Der harmlose Brick soll das millionenfache Töten beenden, indem er den Auslöser des Übels umbringt – Brick, jenen teuflischen Erfinder dieser üblen Gegenwart. Mit dessen Tod sei auch der Krieg erledigt, sagt man ihm. Doch Brick will nicht töten und flieht. Zurück in seine reale Welt, den Auftraggebern entkommt er aber trotzdem nicht. Damit verschwindet er aus dem Roman, hat seine Schuldigkeit getan. Dafür kommen nun die Gespräche in diesem Haus der Trauer bei Brills vom Ehemann verlassener Tochter Miriam, die sich der Biographie einer in den Glauben geflüchteten Frau widmet.

Und mit Enkelin Katya, deren Freund Titus auf entsetzliche Weise ums Leben kam. Was jedoch erst gegen Ende des Buches verbalisiert wird. Wohlweislich, denn nach dem Auseinanderlaufen und Ende mehrerer Erzählstränge kehrt, wenn der Schöpfer der anderen Realwelten zur Ruhe gekommen ist, eine gewisse Harmonie ein. Die natürlich trügerisch bleibt und die Verwirrungen nur vermeintlich aufhebt. Schließlich gipfelt Austers hochaktuelle und bewusst politisch Reise durch die einander durchdringenden Parallelwelten in Miriams zentralem und mehrfach wiederholten Satz aus ihrer Biographie: „Die wunderliche Welt dreht sich weiter."

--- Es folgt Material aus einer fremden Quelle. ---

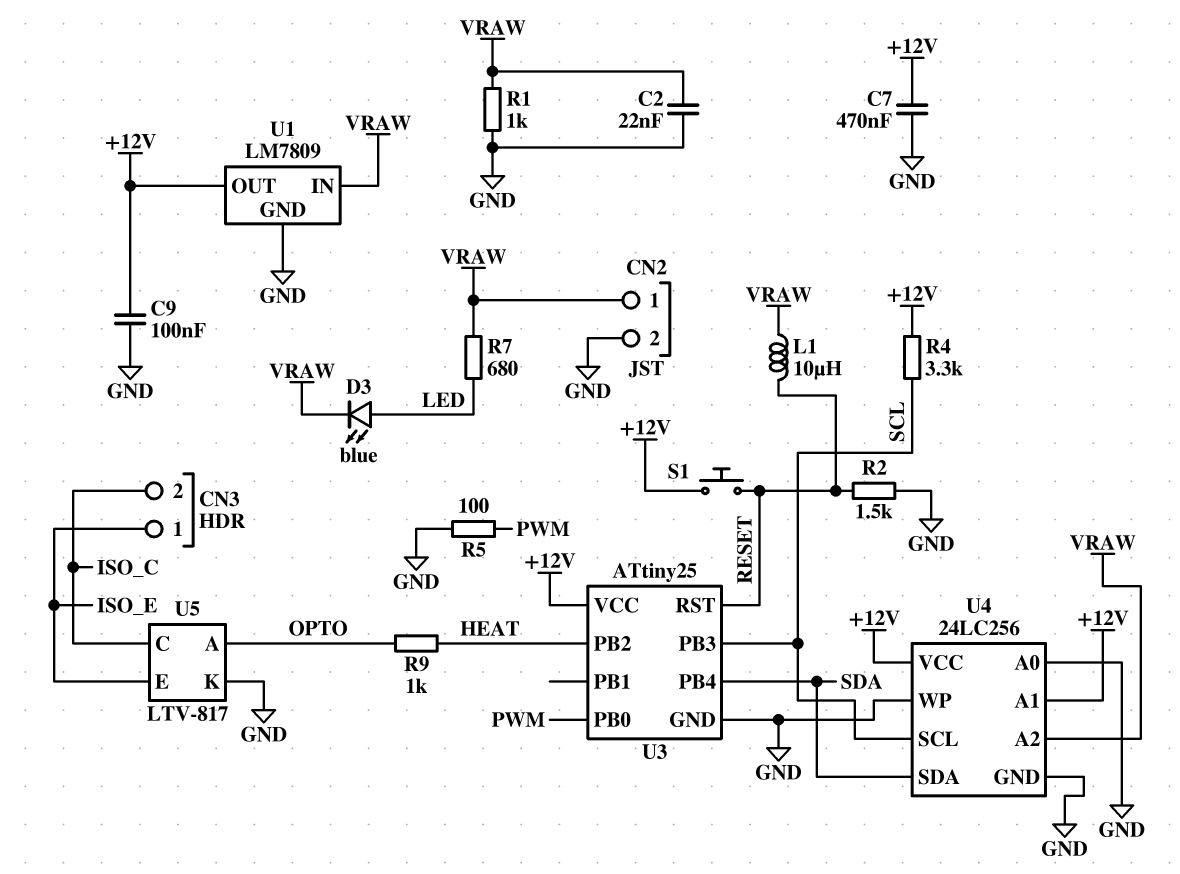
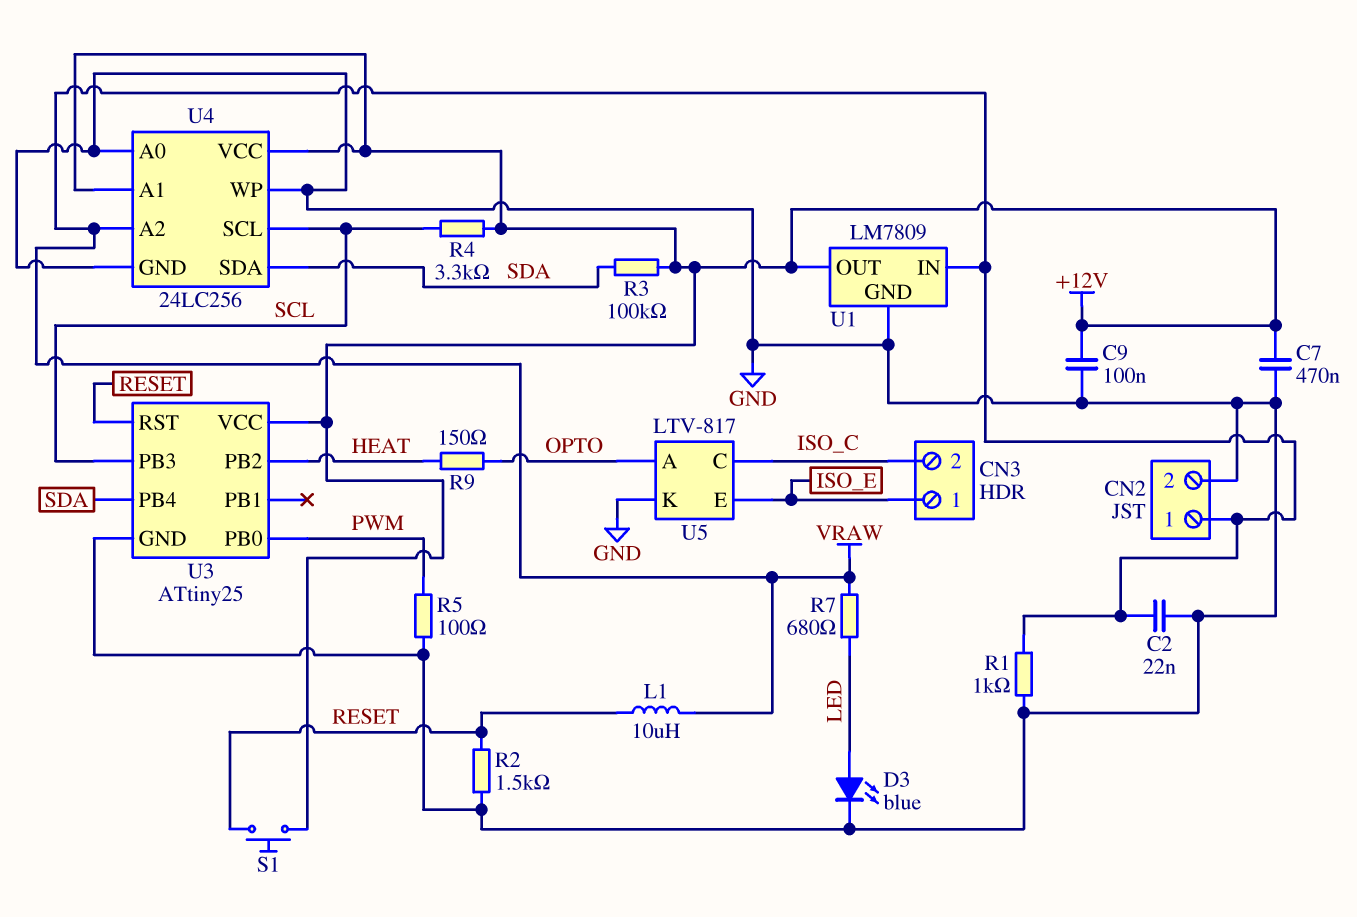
D3: LED blue (A LED, K VRAW) -> LED blue (A LED, K GND)
R3: none -> 100k (+12V, SDA)
R9: 1k (HEAT, OPTO) -> 150 (HEAT, OPTO)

Paul Auster übertrifft sich in diesem kleinen spannenden Roman selbst an Komplexität und zugleich gelingt ihm ein ergreifendes aber auch schockierendes Stück Literatur, das mit hinreißender Sprachgewalt und allerdeutlichsten Bildern fesselt.

 

# Paul Auster: Mann im Dunkel (aus dem Amerikanischen von Werner Schmitz); 220 Seiten; Rowohlt Verlag, Reinbek; € 17,90

WOLFGANG A. NIEMANN (wan/JULIUS)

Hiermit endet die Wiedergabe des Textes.